MADISON, Wis.— A new art collection highlights the work of young girls, all because of a Madison nine-year-old. 

Natalie Pauls

It started in 2020 when nine-year-old Natalie Pauls asked her mom for a favor. She asked for the address of her mom’s friend and colleague, Iva Ugrcic. Ugrcic is the founder of LunARTS, a festival focused on women artists. 

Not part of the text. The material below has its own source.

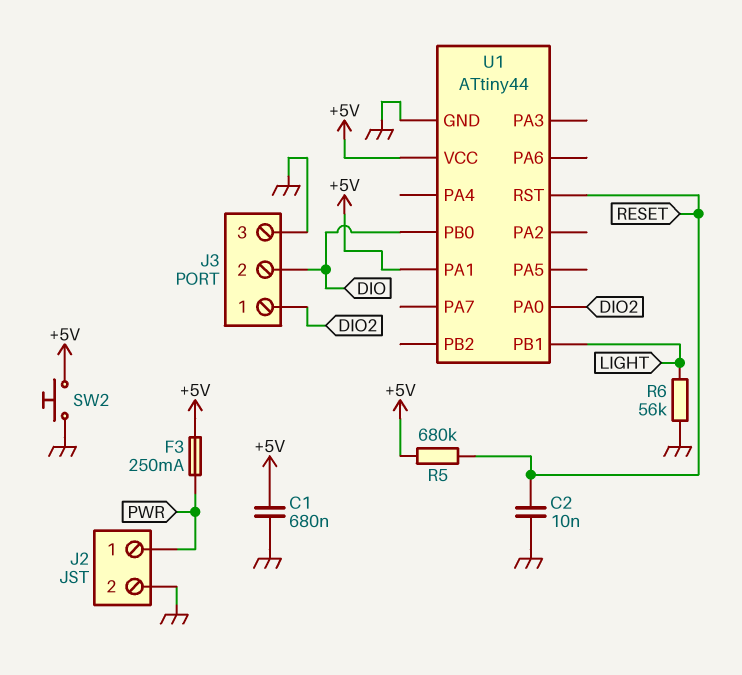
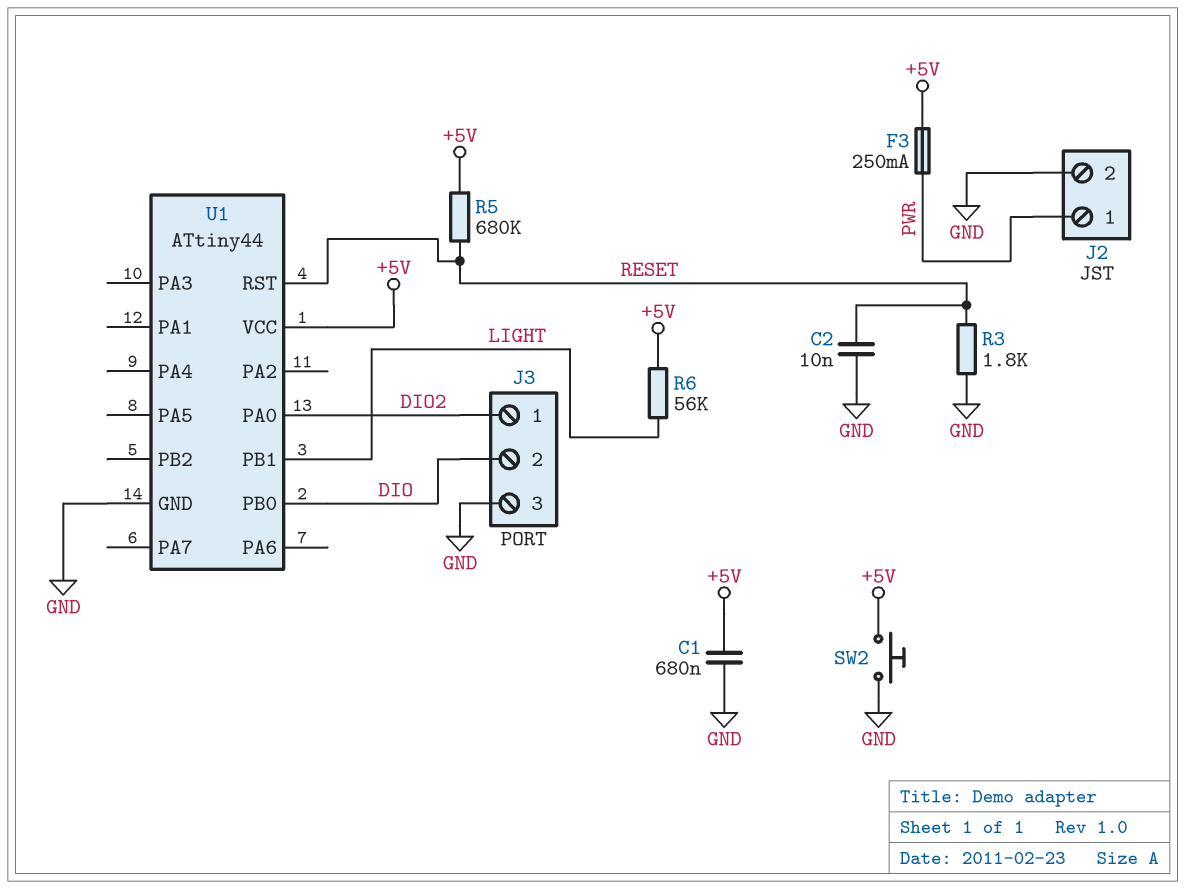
R3: none -> 1.8k (GND, RESET)
R6: 56k (GND, LIGHT) -> 56k (+5V, LIGHT)
U1 pin PA1: +5V -> none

“She wouldn't tell me what she needed it for,” said Marie Pauls, Natalie’s mom, who’s also the education coordinator for LunARTS. “But I thought, 'Rhat's okay, she can send you a letter; it'll be a surprise.”'

For Ugrcic, it was definitely a surprise. When she got the letter, there was $40 attached to it that Natalie had been saving for a leotard. 

Art by Natalie Pauls

“It said while she loves the mission of LunARTS, she felt that it was more for grown-ups. She wanted to incorporate more younger folks,” Ugrcic said. “She said that we could actually call young ladies like herself to submit artworks for a youth arts showcase.” 

Art by Madelyn Planton

Ugrcic was floored.

“I was really speechless,” she said.

Speechless, but determined: She set out right away to make Natalie’s suggestion a reality. 

She called a meeting of the LunARTS board, and got to work designing a prompt and platform for young girls to create and submit their artwork. 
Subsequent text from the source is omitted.